Fade to grey

Today’s guest picture comes from Manitoba, where my correspondent Lucie has grown a fine sunflower (with added friends).

After yesterday’s brilliant sunshine, it was a disappointment to wake up to a very different day here today. It started grey, it ended grey, and in between, it was grey.

It was neither warm not cold, but it was quite pleasant for working in the garden. I was happy to pick sweet peas, and do some compost sieving and dead heading between breakfast and coffee.

After coffee, Attila the Gardener got into action, so there was any amount of shredding to keep me busy. I found time to look about though.

The dahlias provide a colourful contrast to the weather. There were not quite so many bees about today and not a butterfly to be seen

The little red poppies are amazing.
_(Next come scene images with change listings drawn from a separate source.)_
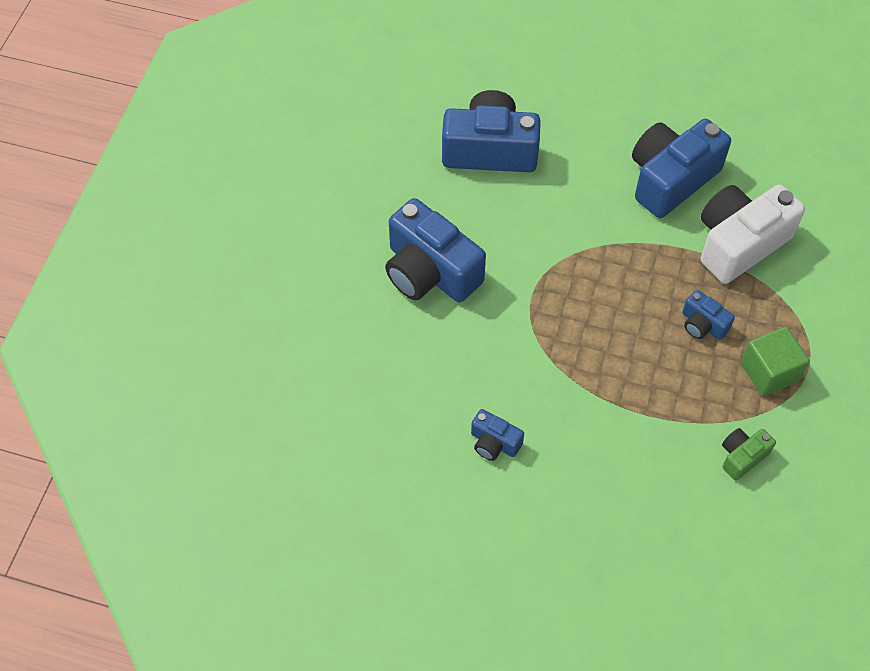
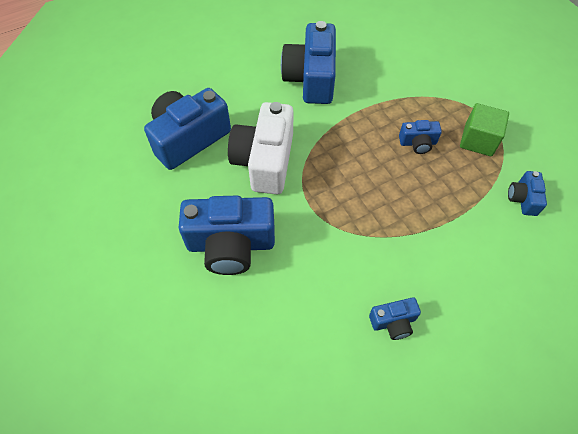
camera: 45 degrees left, 0 degrees up
(739, 243) = (383, 85): white camera -> white camera (264, 161)
(742, 457) = (523, 199): green camera -> blue camera

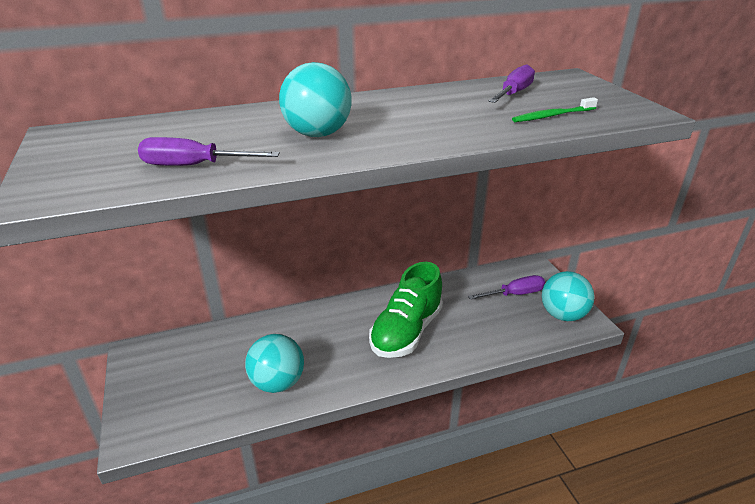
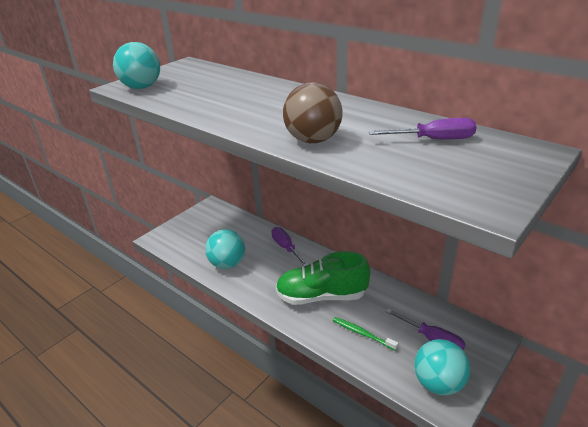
camera: 60 degrees right, 0 degrees up
(194, 166) = (176, 98): purple screwdriver -> purple screwdriver (286, 248)
(317, 134) = (252, 107): turquoise ball -> turquoise ball (141, 87)
(453, 130) = (313, 140): none -> brown ball
(552, 116) = (401, 166): green toothbrush -> green toothbrush (362, 333)

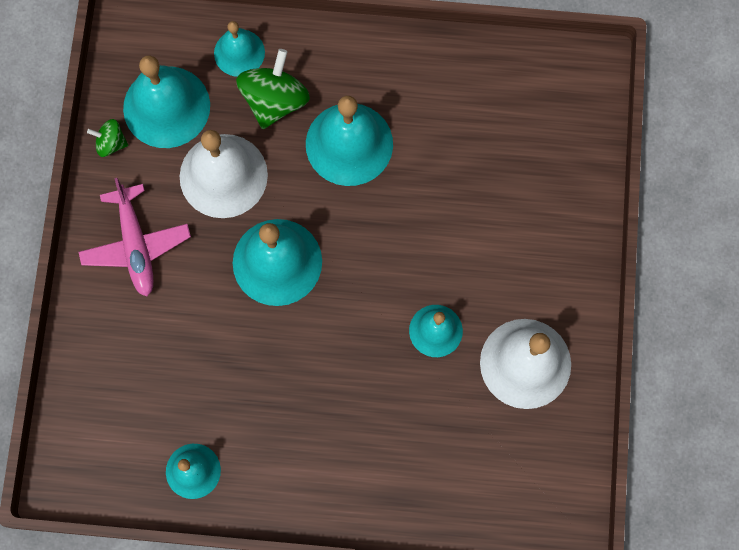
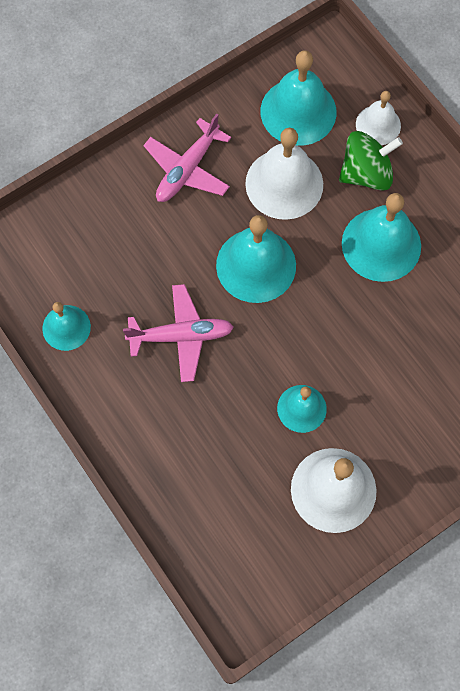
camera: 50 degrees right, 5 degrees down
(111, 143) = (242, 99): green spinning top -> none
(239, 52) = (378, 125): turquoise bell -> white bell
(287, 377) = (181, 336): none -> pink plane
They keep coming up with new flowers long after all the other poppies in the garden have gone to seed. Today’s flower was really red.

I took a last look round just before I went in for lunch.

The lamiums have been rather overlooked, perhaps because they have been out for so long that I take them for granted.

The first lamium picture of this year appeared in a post in March.

I especially liked the last look round that I had before going into the house for lunch.

After lunch, I had a quick garden tour and found a sunflower with no friends. . .

. . . and the mint very busy with bees.

Then I went off for a cycle ride. The forecast suggested that the clouds might clear away as I went along, but the forecast was wrong. It was a grey ride.

And at the request of my legs after yesterday’s hilly walk, it was a slow and fairly flat ride. I went on a gentle circle, out over Callister to Middlebie, and back by way of Kirkpatrick-Fleming and Glenzier. This gave me a chance to look at verges on the old A74 which were dotted with wild flowers . . .

. . . and examine the Korean pines in Half Morton churchyard. They were exuding resin and looked as though they had been iced by an inexpert cake decorator.

I found Mrs Tootlepedal hard at work in the garden when I got home. Since the use of garden hoses is frowned upon because of our lack of rain, she has had to do a lot of hand watering to keep drooping plants looking perky again.

I wandered about and saw a dahlia with a friend . . .

. . . and a handsome clover flower among her green manure.

When I went in, I took a moment to look out of the window to see if there were any birds at the feeder.

It wasn’t easy to see clearly in the gloomy light, but my camera could just make out a goldfinch and a chaffinch among the willows surrounding the feeder . . .

. . . and a siskin waiting for its moment.

In the evening, Mike and Alison came round for music and conversation. Alison and I played three recorder and keyboard pieces by Telemann, while Mike and Mrs Tootlepedal exchanged news and views over a small glass of beer. It is good to be taking some cautious steps back towards normal life, but the recent upsurges in cases is making us all quite nervous about taking bigger steps.

It was hard to catch a flying bird of the day today because every time one came near the feeder, it got shouted at . . .

. . . so to brighten up the end of a gloomy day, here is a selection of snapdragons . . .

. . . and five smiling flowers in row.

Published by tootlepedal

Cyclist, retired teacher, curmudgeon, keen amateur photographer.

22 thoughts on “Fade to grey

  1. The Korean pine is an endless source of wonder and fascination.
    Your last look at the garden was beautiful. I would have had a hard time going in.
    That’s a fantastic shot of the lamium. I don’t know that I’ve ever gotten that close to one.

  2. A very fine sunflower and bees from Manitoba.

    Such a beautiful assortment of flowers in your garden. I agree the Korean pinecones with the extruding resin looks expertly iced.

    I like the contemplative siskin portrait.

  3. You provided your readers with a fine cheery post today with all that colour from your garden. Glad you are still able to make some music, long may that last.

  4. Simply scrumptious flowers. I am particularly drawn to the texture of the lamiums. And the cheery five smiling flowers in a row. The light or lack thereof is challenging for photographs, but I find myself enjoying a cool and cloudy day for a change – at least I get to open the windows.

  5. I am sorry you are having a surge in cases, too. I’m watching all the Chelsea shows, I was wondering about all the unmasked crowds…even outside would make me nervous.

    In happier thoughts, the salvia looks great with the marigolds.